Feed Analysis: Item Size

To complete the set of postings on the feed analysis, here is the data on items and item size. After this there is one more posting before we move on to examining some usage scenarios using this data. Bob Wyman of has gracefully offered me access to their data collection on feeds, item and time lines. So you can expect some updates on the basic analysis once I have had a chance to work on their much better selection of data.

The data for this analysis still comes from these 23,000 feeds. Earlier we have looked at the size of those feeds and the distribution of different versions and their sizes. Now we will drill down one level of detail and look at the items in  feed and what we can say about their sizes.

The number of items in a feeds appear to be driven by the CMS the generates the feeds: some have the number item fixed, some allow the user to specify the number of item or to specify a number of days to appear in the feed, independent of the number  items that will trigger. Some provide an upper bound to this. 42% of the feeds has less than 15 items in it, 41% of the feeds has exactly 15 items in it, and 98% has 50 items or less. A bit more than 1% of the feeds has 100 or more items in it, while almost 2% of the feeds of this distribution has 0 items.

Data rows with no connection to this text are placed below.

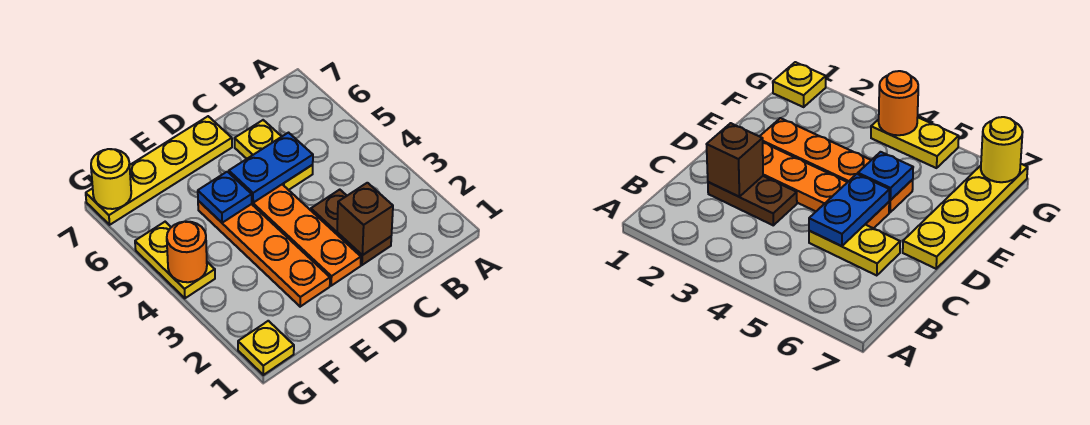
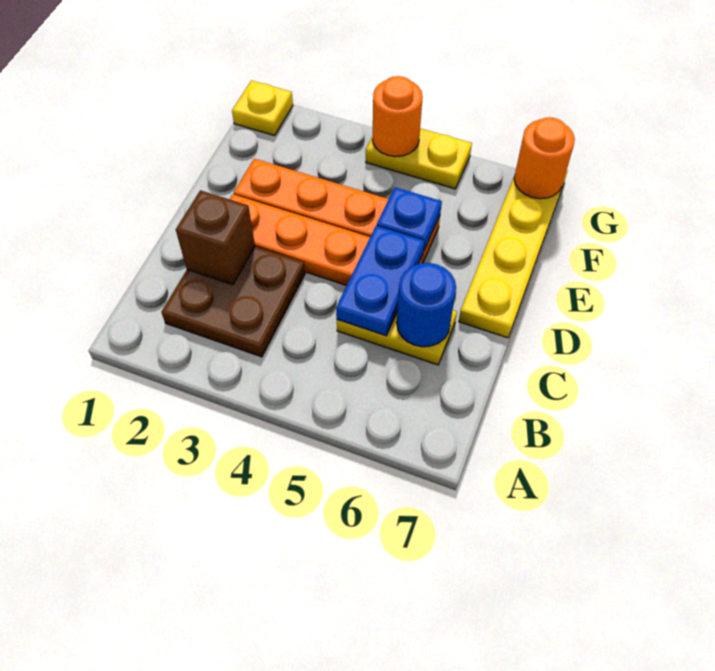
brown plate C2:C3 level 1 -> brown plate B2:C3 level 1
none -> blue round brick C6 level 2
yellow round brick G7 level 2 -> orange round brick G7 level 2

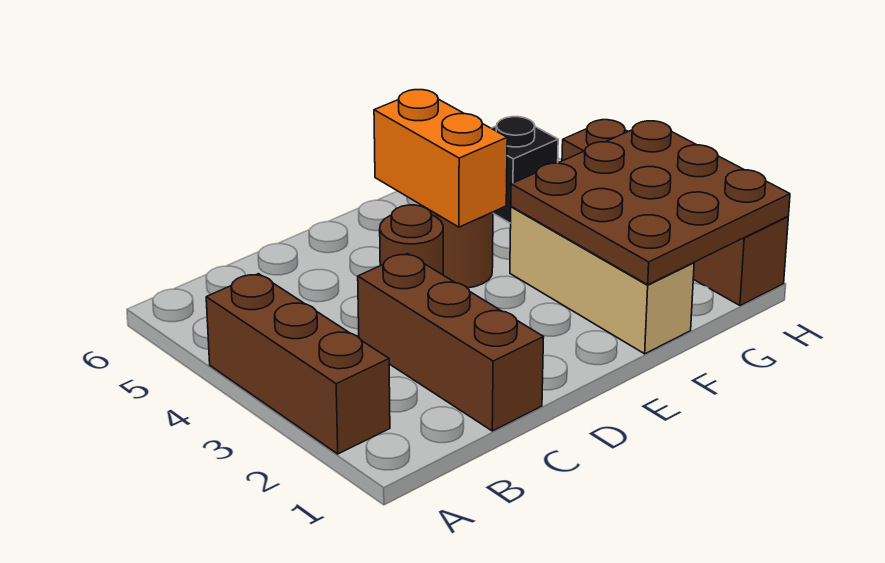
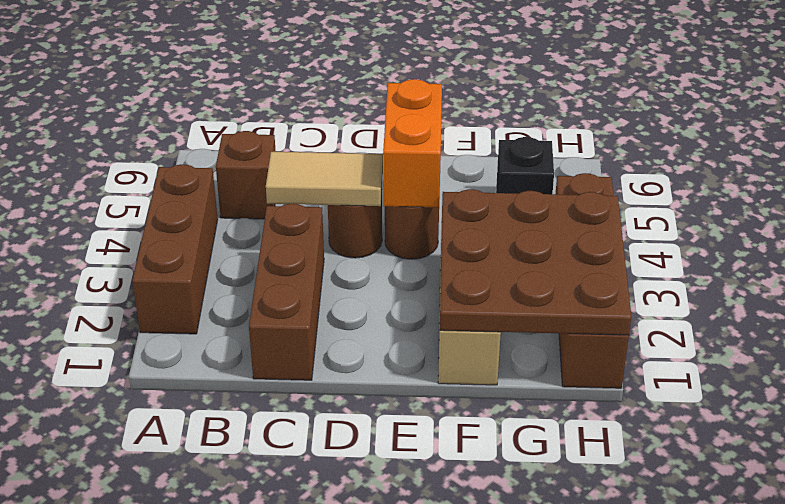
none -> brown brick B5 level 1
none -> tan tile C4:D4 level 2

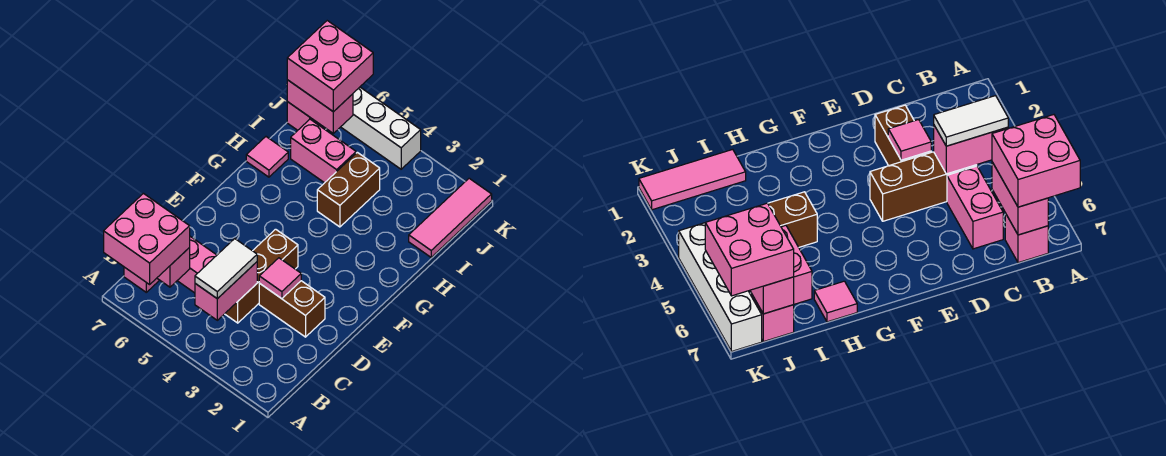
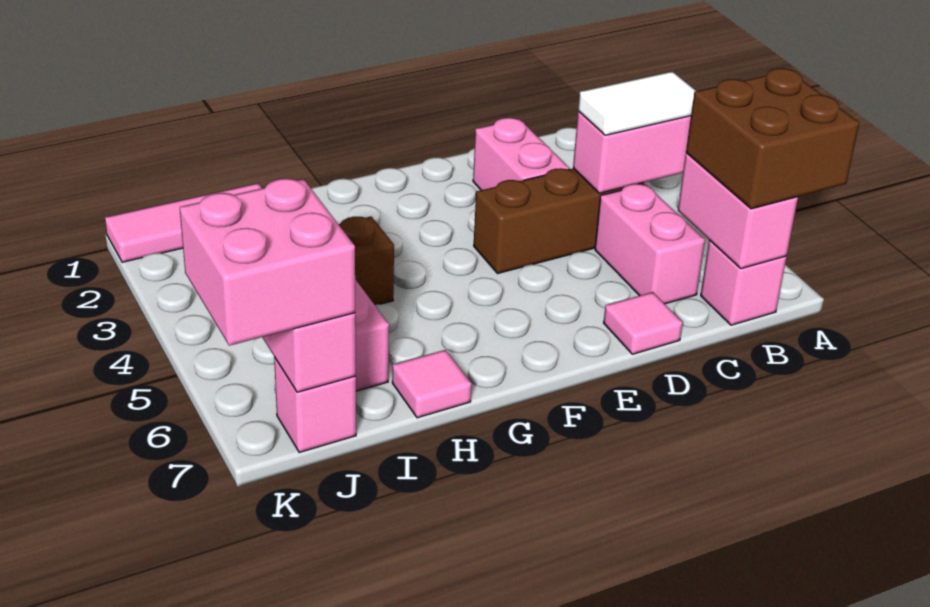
pink brick A6:B7 level 3 -> brown brick A6:B7 level 3
brown brick D2:D3 level 1 -> pink brick D2:D3 level 1
pink tile D3 level 2 -> pink tile D7 level 1
white brick K4:K7 level 1 -> none

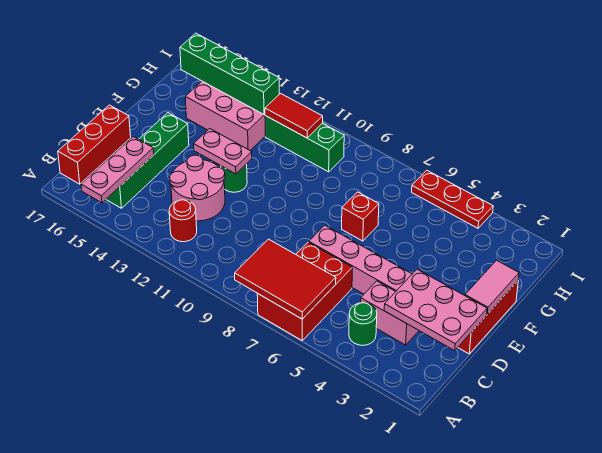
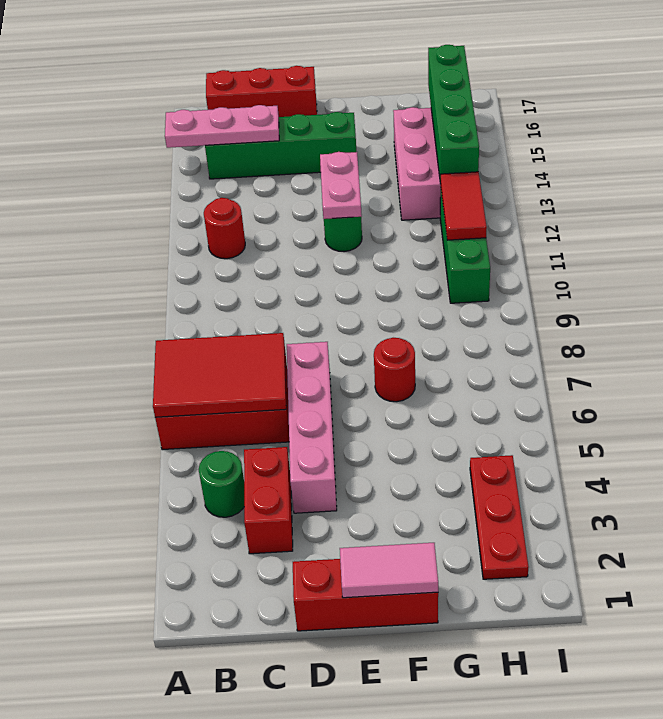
red tile A6:B8 level 2 -> red tile A6:C7 level 2
pink plate C1:D3 level 2 -> none
pink brick C3:C4 level 1 -> red brick C3:C4 level 1
pink round brick C12:D13 level 1 -> none
red brick F7 level 1 -> red round brick F7 level 1
red plate I4:I6 level 1 -> red plate H2:H4 level 1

If we examine the individual item size we see that 50% of the items have a size of 1 KBytes or less. The distribution of item size is different for the different feed versions, which is partially explained by additional overhead in extra information that for example RSS 2.0 and Atom carry. But there is also an increased content component to it: 3% of the items in RSS 2.0 is larger than 10 KBytes.

You can expect one more posting on the basic analysis, on the distribution of the age of items in a feed.